Mapping the cancer genomes of South Koreans will help the development of precision cancer treatments.

Up to ten thousand South Korean cancer patients will have their genome sequenced within the next five years. The resultant genetic database will improve patient access to relevant clinical trials, and fast-track the development and use of precision cancer medicine.

The Korean Cancer Precision Medicine Diagnosis and Treatment Enterprise (K-MASTER), operated by Korea University, is funded by the South Korean government to support three key goals: genomic sequencing of cancers, clinical trials for South Korean cancer patients, and the development of a cancer genomics database.

In the 18 months since its launch, K-MASTER (an acronym describing the consortium’s approach to cancer treatment) has already collected cancer tissue and blood samples from around 2,000 patients through 52 participating hospitals.

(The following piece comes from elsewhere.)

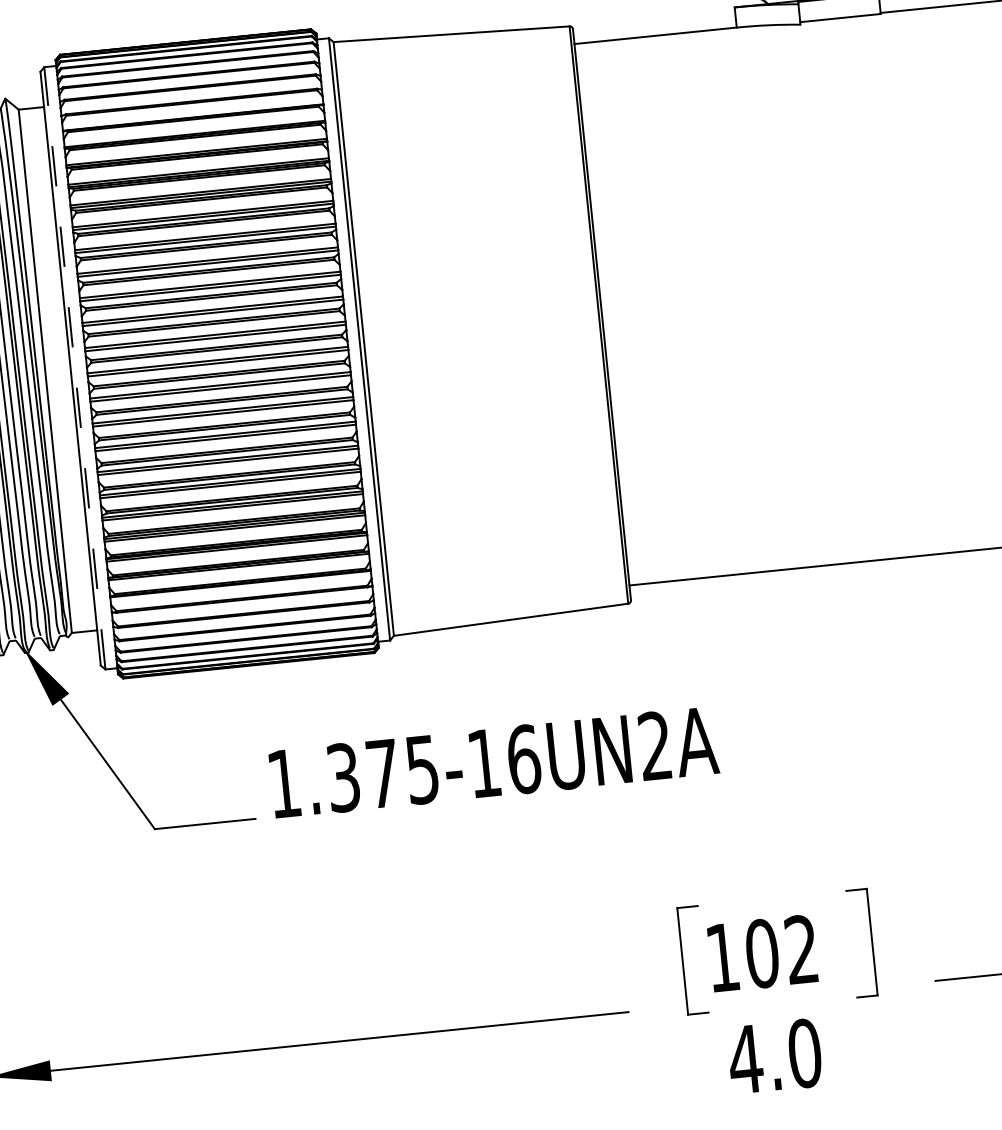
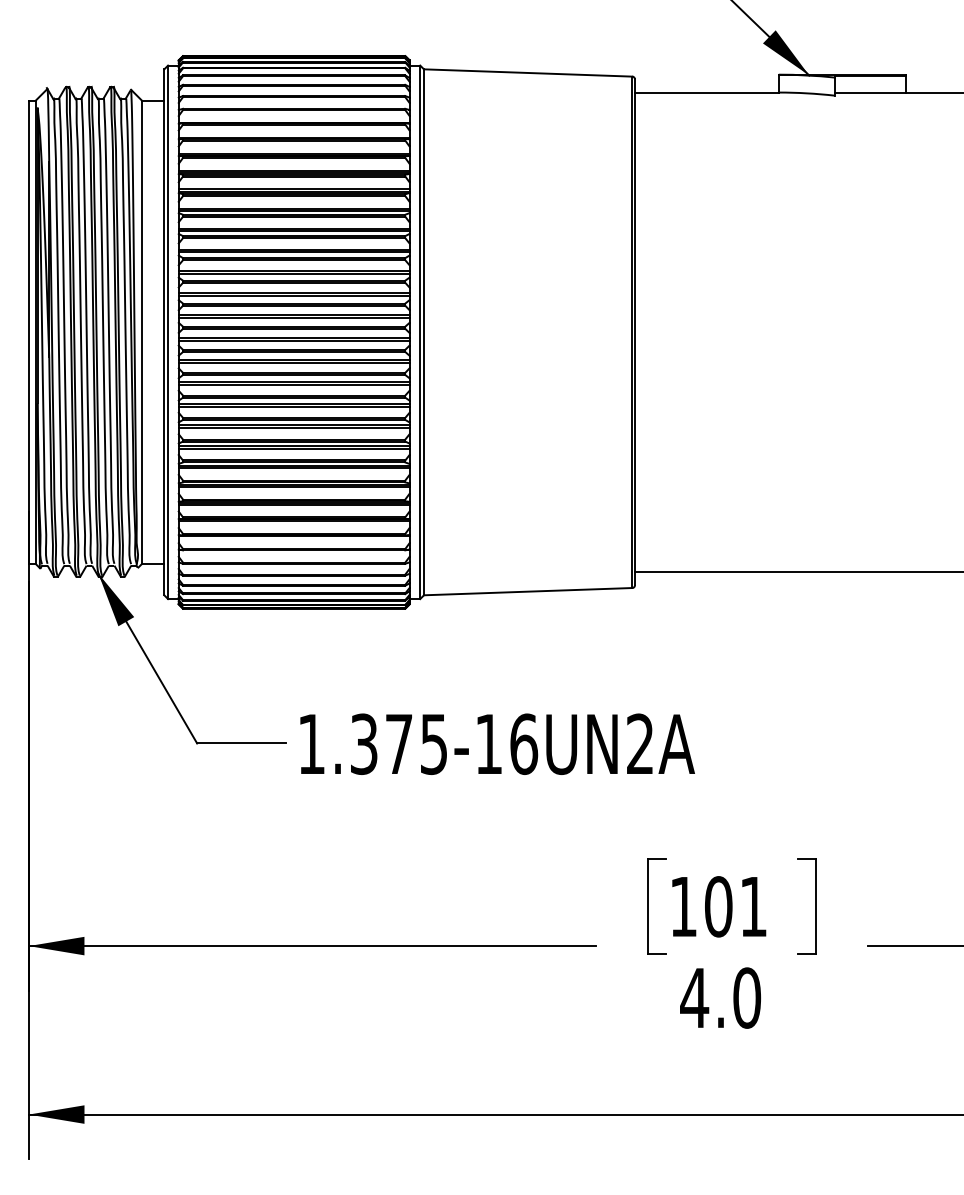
line: (75, 368) -> (168, 332), dashed -> solid
text: (493, 761) -> (497, 743), moved
text: (801, 949) -> (753, 906), 102 -> 101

Registered cancer patient samples, including tissue, plasma, and peripheral blood mononuclear cells (PBMC), are banked after cancer genomic screening analysis.

The genomic sequencing scans for any of 385 known genes associated with cancer, while genomic analysis of circulating tumour DNA looks for other tumour-specific variations in plasma. The analysis also homes in on inherited cancer-related mutations that South Korean patients might have a propensity for.

“We are looking for specific germline changes as well, so we can identify genetic predispositions in our Korean cancer patients which are not usually found in other ethnic populations,” says Yeul Hong Kim, director of the K-MASTER programme.

One of the consortium’s aims is to match cancer patients to an appropriate clinical trial. K-MASTER is already involved in 16 clinical trials, which include testing new drugs targeted at specific cancer mutations, but also providing access for South Korean patients to cancer drugs that are approved in other countries, but not yet licensed domestically.

“We can collect the genomic profiling data at the same time as the clinical trial data and use it to build up a large database,” Kim says. “With this database, we can generate new treatment methods for new targets, and identify new biomarkers that can be applied in precision medicine.”

Such a resource will be valuable within South Korea, and beyond. K-MASTER is already collaborating with a number of international pharmaceutical companies, as well as renowned research organizations, including the American Association for Cancer Research, and the Dana-Farber Cancer Institute, to share the genomic profiling data and advance the development of diagnostic technologies and treatments.

K-MASTER has also attracted the attention of South Korean cancer patient support groups, who have been eager to participate in the data collection and clinical trials, Kim says. “It’s at an early stage, but we are hoping to deliver interesting new findings by the end of this year.”